NCDPI -- AIG Instructional Resource: Background Information
Date Submitted:6/26/12
Resource Title:
Dinner Party Dilemma
Subject Area/Grade Level (s):
Math/Grade 3 / Time Frame
1-2 class periods
Common Core/Essential Standard Addressed:
Measurement and Data
Geometric measurement: recognize perimeter as an attribute of plane figures and distinguish between linear and area measures.
3.MD.8 Solve real world and mathematical problems involving perimeters of polygons, including finding the perimeter given the side lengths, finding and unknown side length, and exhibiting rectangles with the same perimeter and different areas or with the same area and different perimeters.
Mathematical Practice
1. Make sense of problems and persevere in solving them.
2. Reason abstractly and quantitatively.
4. Model with mathematics.
6. Attend to precision.
7. Look for and make use of structure.
Additional Standards Addressed:
(integration across topics, within or across disciplines)
Brief Description of Lesson/Task/Activity:
This task requires students to understand that perimeter and area have a relationship and to recognize and apply their understanding in a real-life context. The fact that different shapes can have different areas but the same perimeter (or different perimeters but the same area) is not necessarily self-evident for students. Through the task, students will further explore this particular concept.
Type of Differentiation for AIGs (include all that apply)
X Enrichment Extension Acceleration
Adaptations for AIGs
X Content X Process Product
Explanation of How Resource is Appropriate for AIGs
This activity varies in terms of content through abstractness and complexity. The task requires the students to analyze the relationships between area and perimeter. Additionally, the task encourages many student responses through provocative questions and open-endedness.
Needed Resources/Materials
Spaghetti and Meatballs for All! by Marilyn Burns
Blackline copy of student sheet
Sources (all sources must be cited)
TEACHER NOTES
NCDPI AIG Curriculum Resource Outline
Describe processes, steps, and materials needed at each stage of the lesson/activity.
STAGE ONE: EngageHook
Prior knowledge
Instructional input
Modeling
Description:
Read aloud: Spaghetti and Meatballs for All! by Marilyn Burns.
Ask the students: Why didn’t adding two more tables make it so six more people could sit at the table? Would it help if they had added the tables to the ends, making a long line instead of a square? Why or why not? Will adding two more tables (for a total of six tables) solve their problem? Why (or why not)? Is there any way to add tables and gain more than two seats (while still keeping the shape a rectangle)? Explain.
Draw another way that you could seat 32 guests. You can use as many tables as you want but the same rules about elbow-room apply!
STAGE TWO: ELABORATE
Guided and independent practice
Guiding questions
Description:
Present the task to the students: You have been chosen to host a dinner party for 24 guests. In order for all of the guests to be able to participate in the dinner conversation, it is important that all of the guests sit at the same rectangular table. You have to rent small square tables to use for the dinner party. Each table costs $10 to rent (chairs are free).

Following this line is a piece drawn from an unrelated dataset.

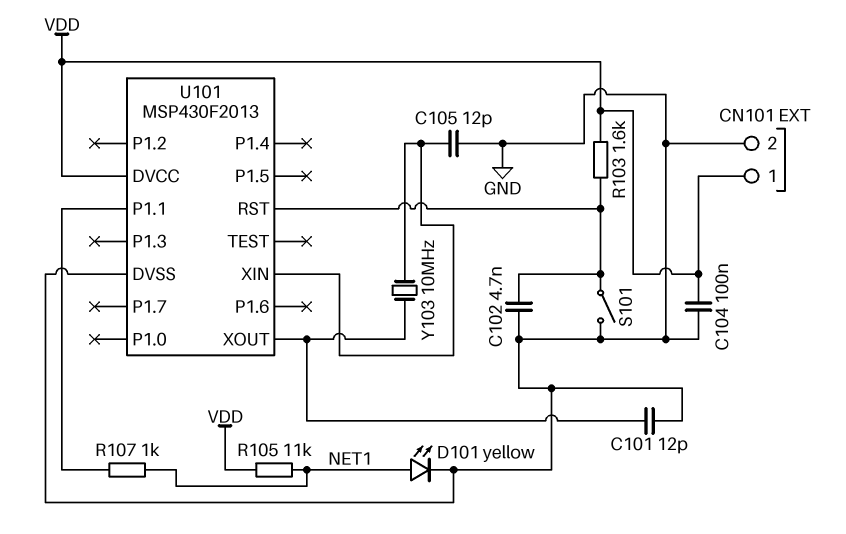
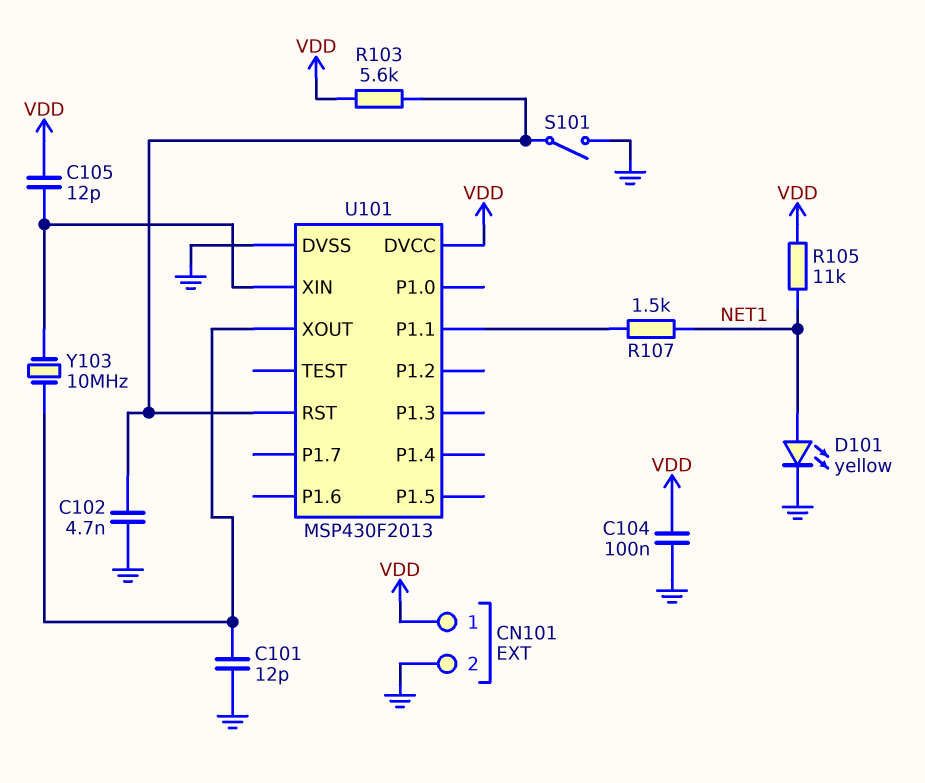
C105: 12pF (GND, U101/XIN) -> 12pF (U101/XIN, VDD)
R103: 1.6k (U101/RST, VDD) -> 5.6k (U101/RST, VDD)
R107: 1k (NET1, U101/P1.1) -> 1.5k (NET1, U101/P1.1)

Remind the students that this task is different from the one posed in the book. Have students work independently to solve the task (see attached student sheet).
STAGE THREE: EVALUATE
Assessment
Description:
Facilitate discussion among the students regarding their findings and solution strategies. It is important for students to hear their peers explain their solution paths. Have the students evaluate their solution approaches for efficiency and accuracy.
Conclusion questions:
1. What patterns were useful as you worked?
2. What table arrangements are the most and least economical? Why do you suppose that is?
3. What do you notice about the areas and perimeters of the arrangements you made?
4. Can you summarize the relationships between area and perimeter?
TEACHER NOTES
Seating Arrangements
You have been chosen to host a dinner party for 24 guests. In order for all of the guests to be able to participate in the dinner conversation, it is important that all of the guests sit at the same table. You have to rent small square tables to use for the dinner party. Each table costs $10 to rent (chairs are free).
1. Find the least expensive way to seat all 24 guests. Use pictures, numbers, and words to prove you’re right. Make sure you draw a picture of your table and label the sides, perimeter and area.
2. Next, find the most expensive way to seat all 24 guests without having any extra chairs. Use pictures, numbers, and words to prove you’re right. Make sure you draw a picture of your table and label the sides, perimeter and area.
3. How do the perimeters of each table compare? How do the areas of each table compare? How does the shape of the table affect the price?